Class AbstractOptimalTTT<M,​I,​D>

    • Method Detail

      • maxSearchIndex

        protected abstract int maxSearchIndex​(int ceLength)
      • hypOutput

        protected abstract D hypOutput​(Word<I> word,
                                       int length)
      • getState

        protected abstract DTLeaf<I,​D> getState​(Word<I> prefix)
      • suffix

        protected abstract D suffix​(D output,
                                    int length)
      • isCanonical

        protected abstract boolean isCanonical()
      • startLearning

        public void startLearning()
        Description copied from interface: LearningAlgorithm
        Starts the model inference process, creating an initial hypothesis in the provided model object. Please note that it should be illegal to invoke this method twice.
        Specified by:
        startLearning in interface LearningAlgorithm<M,​I,​D>
      • refineHypothesis

        public boolean refineHypothesis​(DefaultQuery<I,​D> counterexample)
        Description copied from interface: LearningAlgorithm
        Triggers a refinement of the model by providing a counterexample. A counterexample is a query which exposes different behavior of the real SUL compared to the hypothesis.
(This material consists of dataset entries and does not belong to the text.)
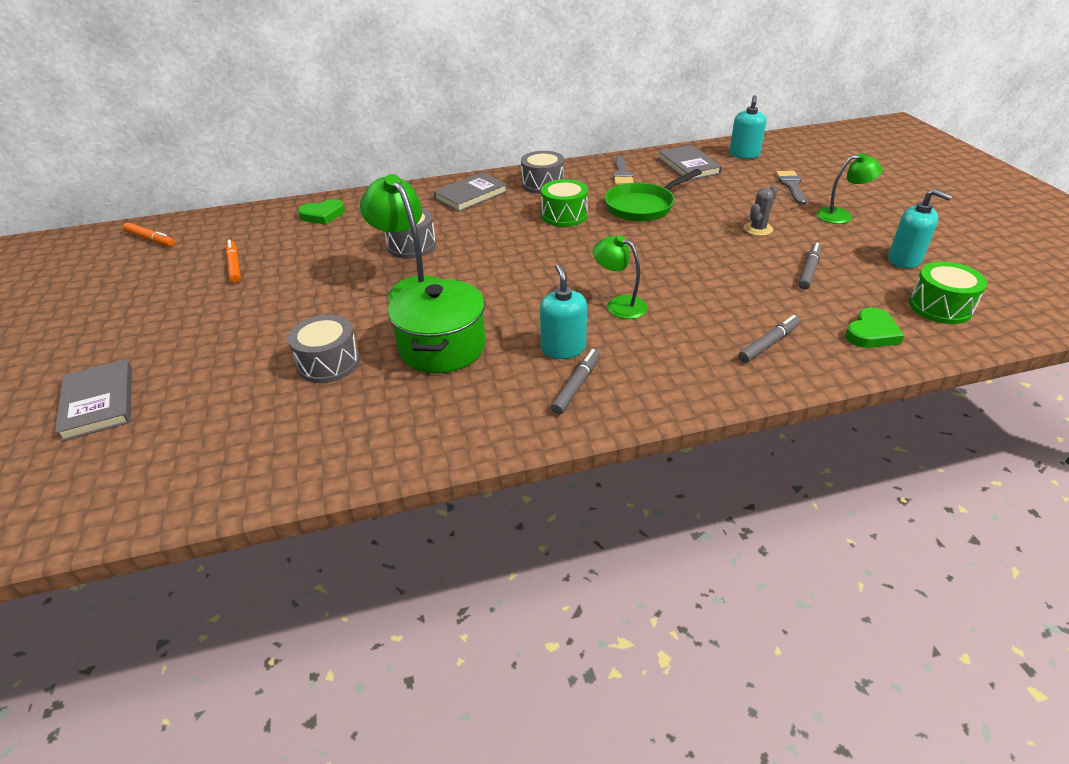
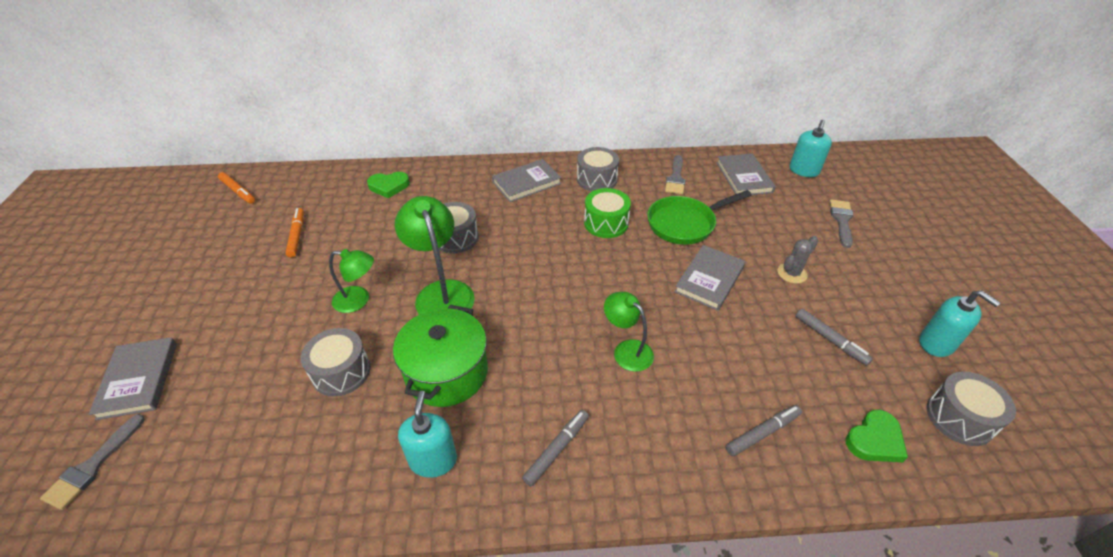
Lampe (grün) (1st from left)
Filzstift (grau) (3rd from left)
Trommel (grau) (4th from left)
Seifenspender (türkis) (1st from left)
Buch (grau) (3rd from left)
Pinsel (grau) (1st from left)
Please note that invoking this method before an initial invocation of LearningAlgorithm.startLearning() should be illegal.
        Specified by:
        refineHypothesis in interface LearningAlgorithm<M,​I,​D>
        Parameters:
        counterexample - the query which exposes diverging behavior, as posed to the real SUL (i.e. with the SULs output).
        Returns:
        true if the counterexample triggered a refinement of the hypothesis, false otherwise (i.e., it was no counterexample).